When you have found something to give to someone on your holiday list that is within your target spending range and which you think the recipient might really enjoy, and then you go to the store and discover that it has been marked down 50%, is your reaction: a) joy, as in "wow, sweet, I got exactly what I planned to get for this person at half the cost!" or b) a pang of ambivalence, as in "hm, I now I feel oddly obligated to go find something additional to give to this person so I'm not spending less on them than on my other family members"? Because I had reaction "b" today, and try as I might to fight it I find myself surfing amazon to try to find something in the $20 range to add to what before I would have considered a perfectly reasonable, even slightly generous, gift. Odd. Does this happen to anyone else?

10 December 2006

Ugh. Help?

Sigh. It seems that the combination of posting every day in November, taking finals the first week in December, and finding out I didn't get the job I was hoping for last week has left me feeling a little deflated. And out of material. Things I actually considered blogging about: - Clementines. (I mean, yum, but seriously not worth a blog entry) - My new garlic press. - Getting all our Christmas shopping done in one! afternoon! - Scheming about how I can get my in-laws to love me by cooking The Most Delicious Christmas Dinner Ever. (Roast chicken, parmesan mashed potatoes, green beens, tarte tatin with salted butter caramel. Classic, but with a twist. Love me in-laws! Please?) - My need for a hand cream that lasts longer than 20 minutes. - crunching my car against a post in a cringe-inducing, many-body-panel-scratching, terribly-expensive-to-fix kind of way Yet none of these seems to capture the imagination enough to merit a several-paragraph entry.
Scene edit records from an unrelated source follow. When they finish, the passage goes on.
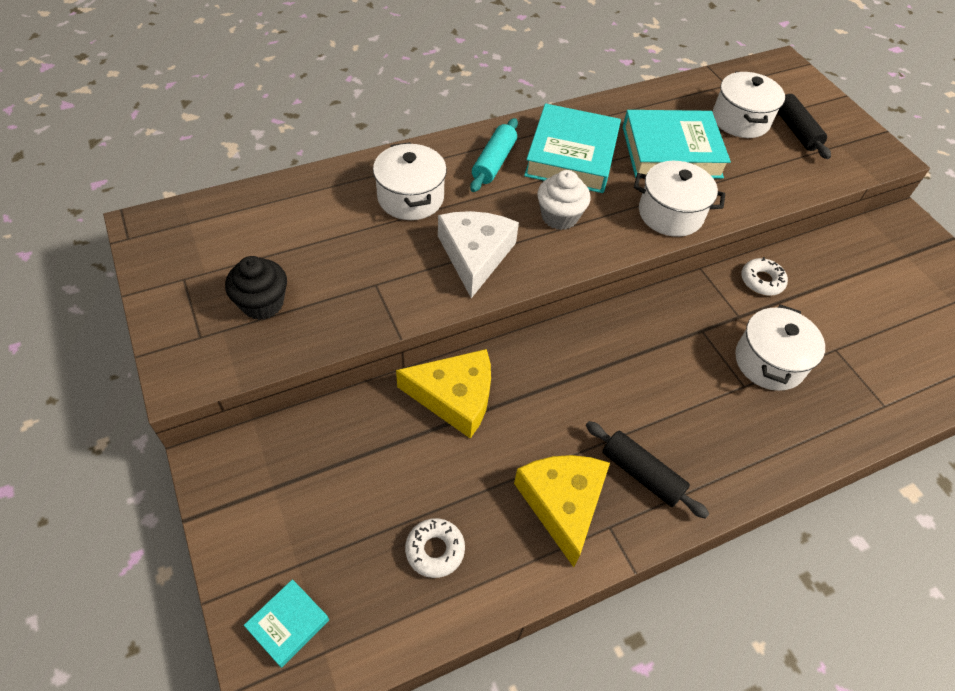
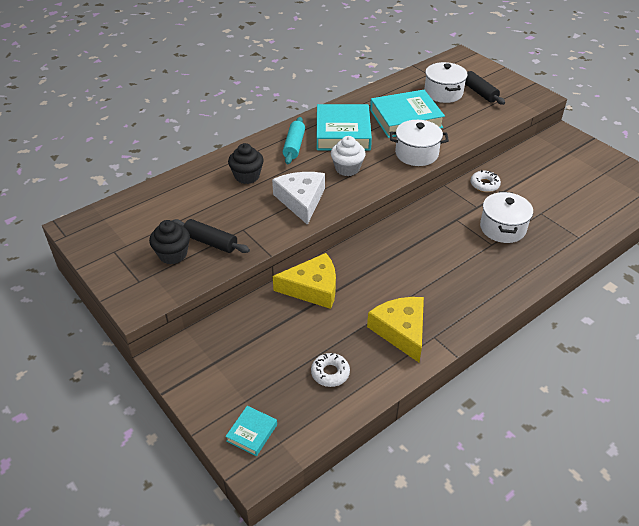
camera: 10 degrees left, 10 degrees down
(410, 198) = (247, 176): white pot -> black cupcake
(641, 474) = (444, 305): black rolling pin -> black rolling pin (210, 242)

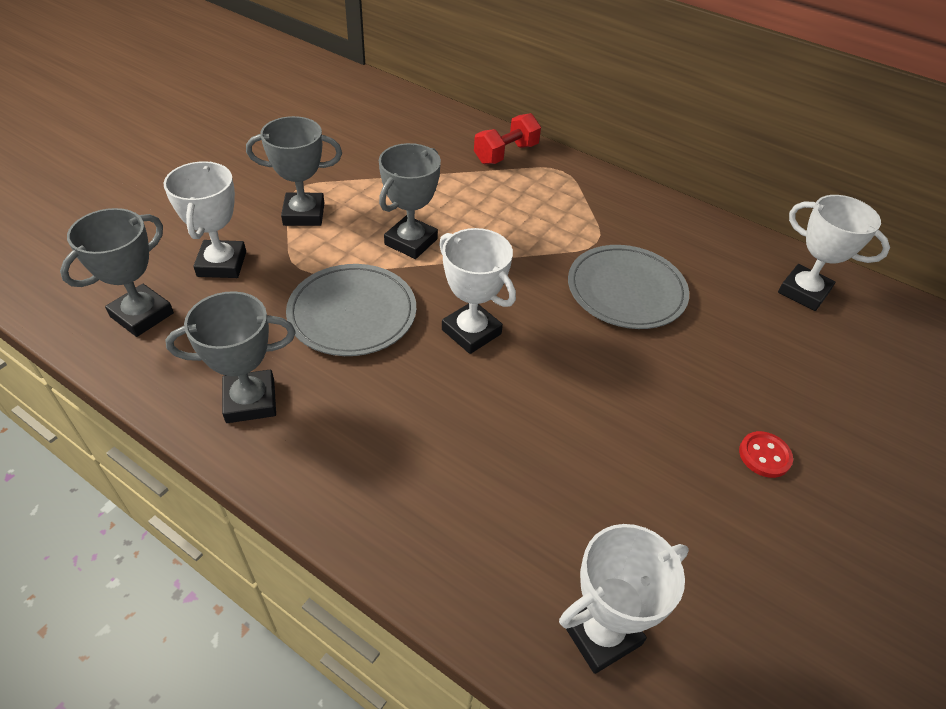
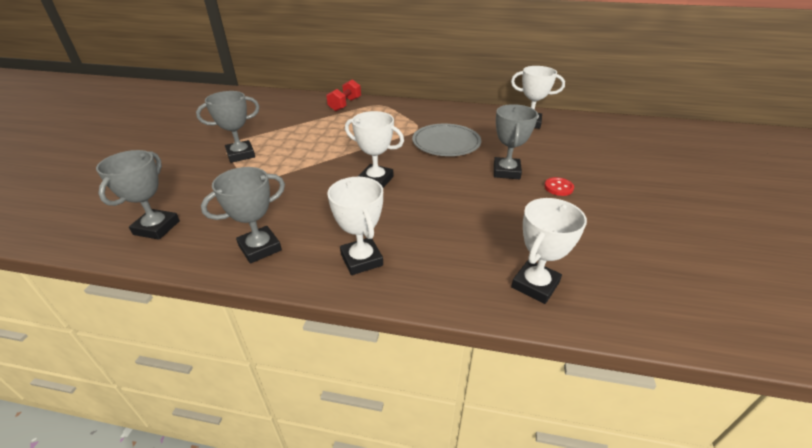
camera: 20 degrees left, 10 degrees down
(222, 264) = (200, 189): white trophy -> white trophy (361, 260)
(352, 313) = (300, 190): grey plate -> none
(411, 242) = (315, 151): grey trophy -> grey trophy (506, 172)

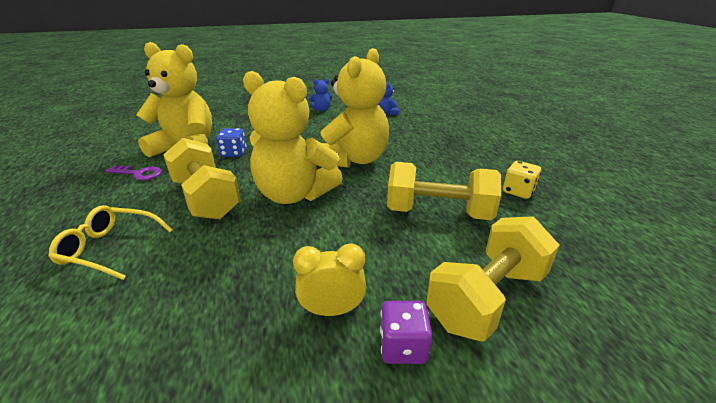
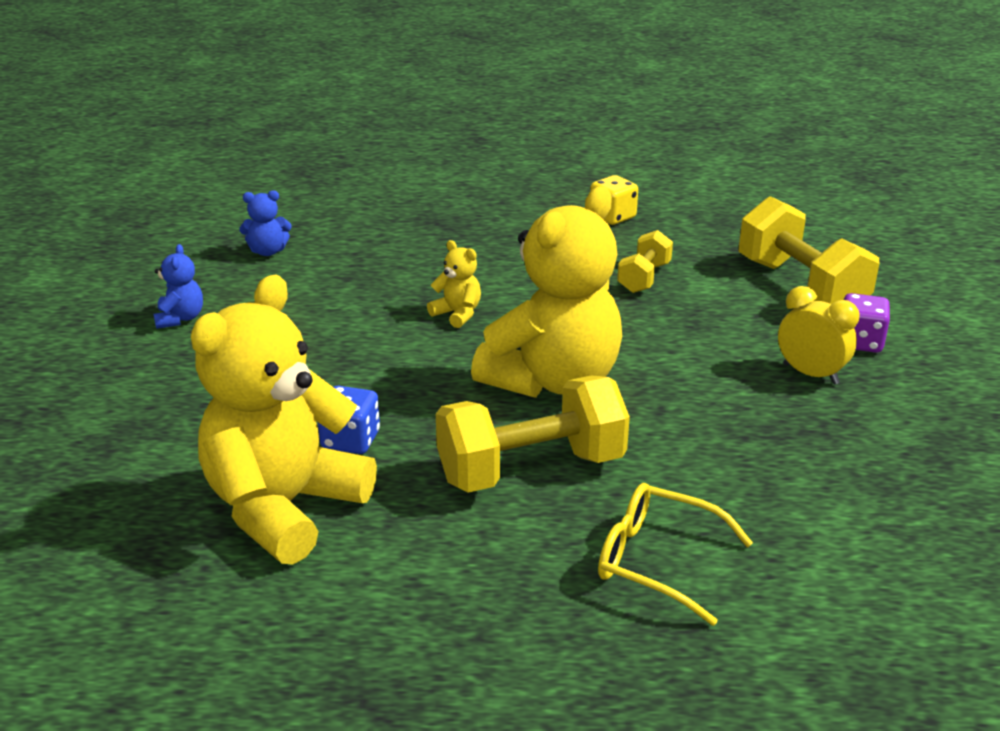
camera: 75 degrees left, 0 degrees up
(109, 248) = (657, 561): yellow glasses -> yellow glasses turned 90 degrees clockwise
(139, 174) = (384, 565): purple key -> none
(332, 310) = (810, 374): yellow clock -> yellow clock turned 120 degrees clockwise
(354, 159) = (457, 314): yellow teddy bear -> yellow teddy bear, size x0.40
(438, 213) = (644, 278): yellow dumbbell -> yellow dumbbell, size x0.53

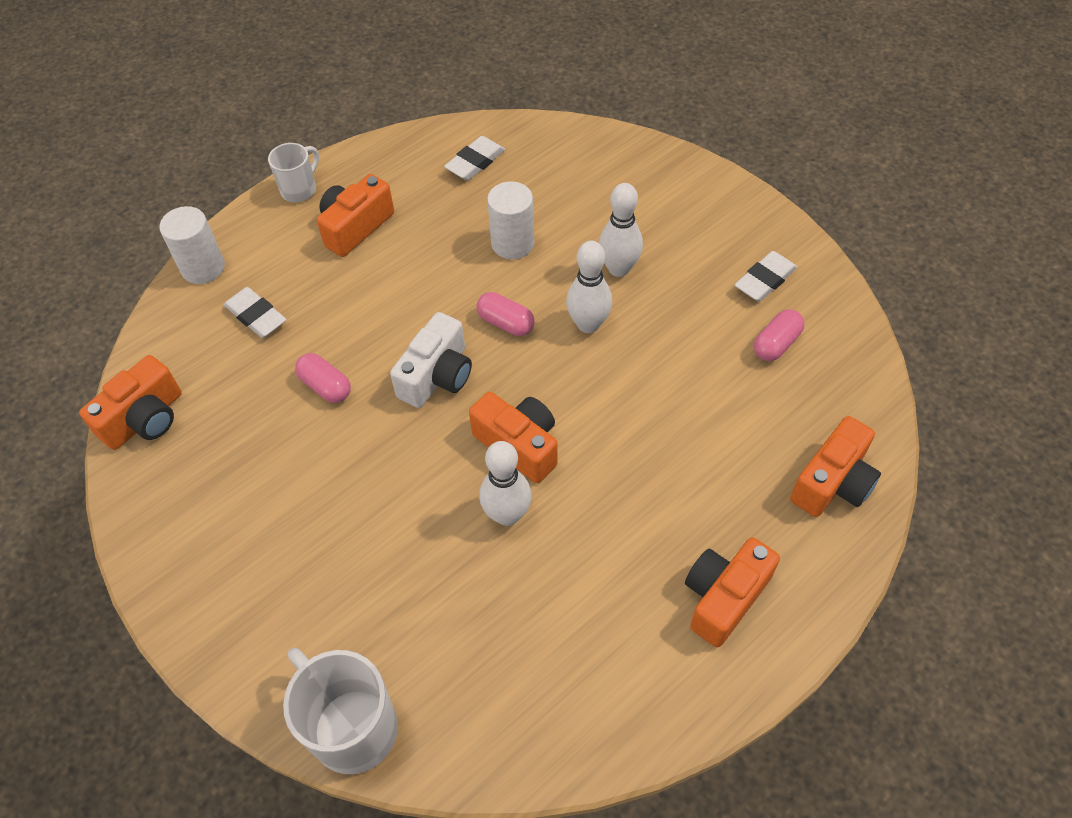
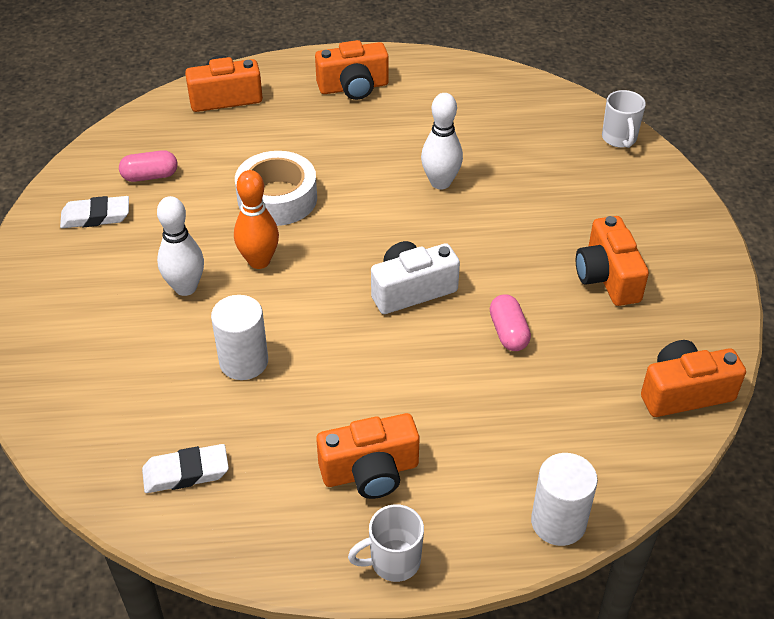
camera: 145 degrees left, 10 degrees down
(256, 316) = (532, 432): white eraser -> none
(352, 727) = (619, 139): white mug -> white mug, size x0.59
(506, 323) = (320, 298): pink capsule -> none
(519, 445) = (394, 214): orange camera -> orange camera (607, 277)
(588, 324) = (259, 261): white bowling pin -> orange bowling pin
(641, 393) = (277, 198): none -> white tape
But! But! I need advice! Since I didn't get this job I was hoping for, I am faced with two choices: a) continue looking for public interest jobs, which may or may not be fruitful, and may take quite a while, with the very real possibility that John and I would both be not bringing home any bacon for a period in Summer-Fall 2007, but which also presents the possibility of soul-fulfilling, meaningful, underpaid work, OR b) taking the open offer at law firm, which has the advantage of being both secure and lucrative. Thoughts?